Bérenger : le pari du joker. Même s’il n’existe pas de joker au poker, il semble évident que le chef des mauves base sa stratégie de jeu sur un double postulat. D’une part, qu’il n’y aura pas de lutte à trois lors des prochaines élections générales – l’absence de réforme électorale aidant. D’autre part, et par conséquent, que le MMM sera le partenaire incontournable de tout parti souhaitant assurer sa victoire aux législatives.
Le pari est risqué. Car il implique que des trois combinaisons d’alliance possible – MSM-MMM, MMM-PTr, PTr-MSM –, c’est la dernière qui est la moins probable.

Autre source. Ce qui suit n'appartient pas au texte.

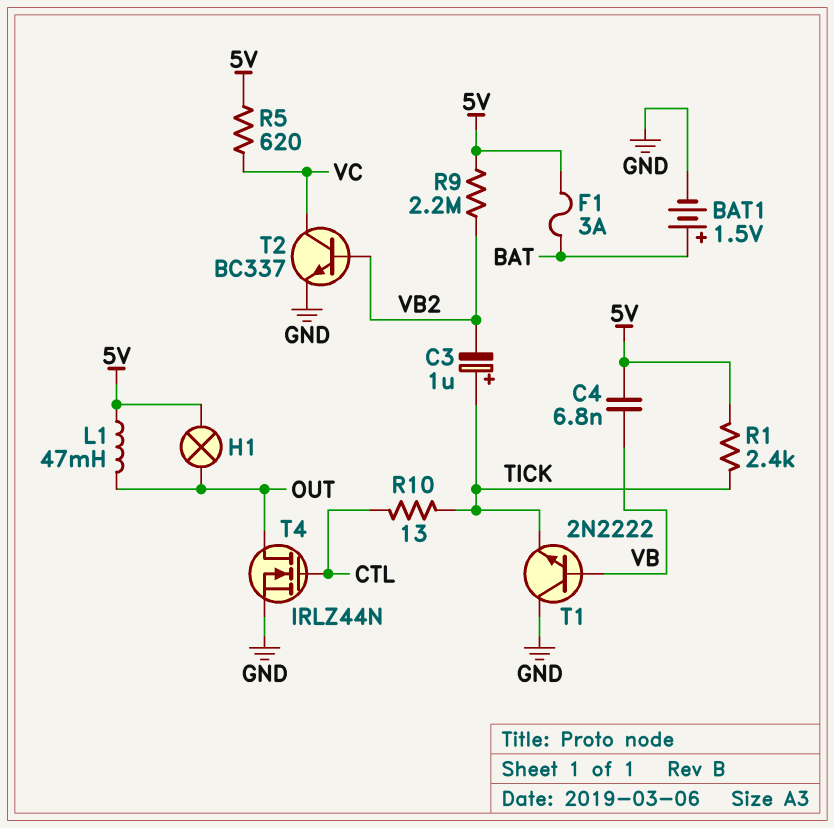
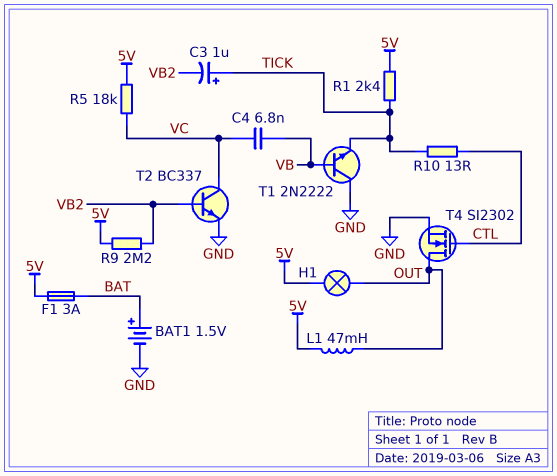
C4: 6.8nF (5V, VB) -> 6.8nF (VB, VC)
R5: 620 (5V, VC) -> 18k (5V, VC)
T4: NMOS IRLZ44N (G CTL, D OUT, S GND) -> NMOS SI2302 (G CTL, D OUT, S GND)

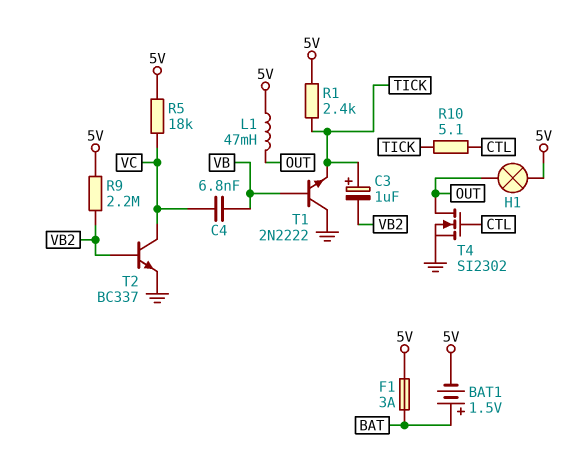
BAT1: 1.5V (plus BAT, minus GND) -> 1.5V (plus BAT, minus 5V)
R10: 13 (CTL, TICK) -> 5.1 (CTL, TICK)

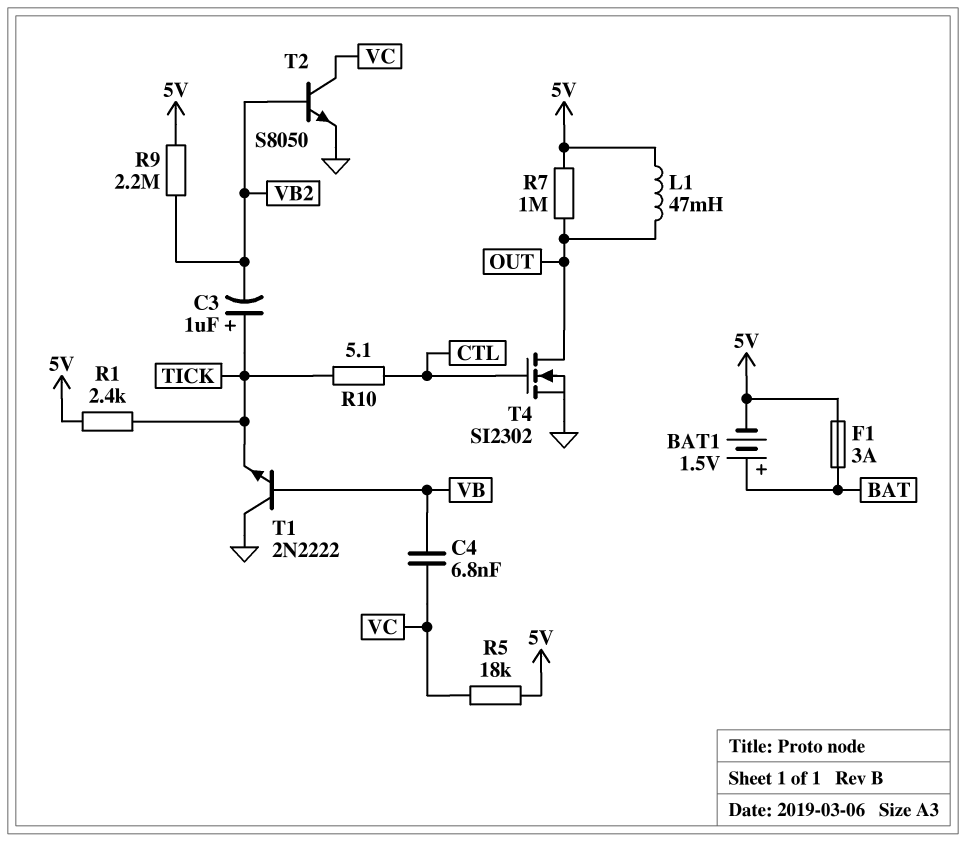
H1: lamp (5V, OUT) -> none
R7: none -> 1M (5V, OUT)
T2: NPN BC337 (B VB2, C VC, E GND) -> NPN S8050 (B VB2, C VC, E GND)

Parce que bien des ponts ont été brûlés entre les rouges et le MSM, vu que les attaques entre le clan Jugnauth et Ramgoolam ont été des plus virulentes. Bérenger estime donc sans doute qu’il peut amener SAJ ou même Ramgoolam à faire des concessions à son égard. Chose qu’ils ne feraient pas, selon le patron des mauves, l’un pour l’autre. La politique est toutefois l’art de transformer l’impossible en possible, souvent en utilisant le temps comme catalyseur. Une alliance PTr-MSM-PMSD qui semble exclue aujourd’hui pourrait devenir réalisable à l’horizon d’octobre 2015, période après laquelle l’Assemblée nationale sera dissoute d’office. Le risque bien réel que court donc Bérenger est de perdre son statut de joker.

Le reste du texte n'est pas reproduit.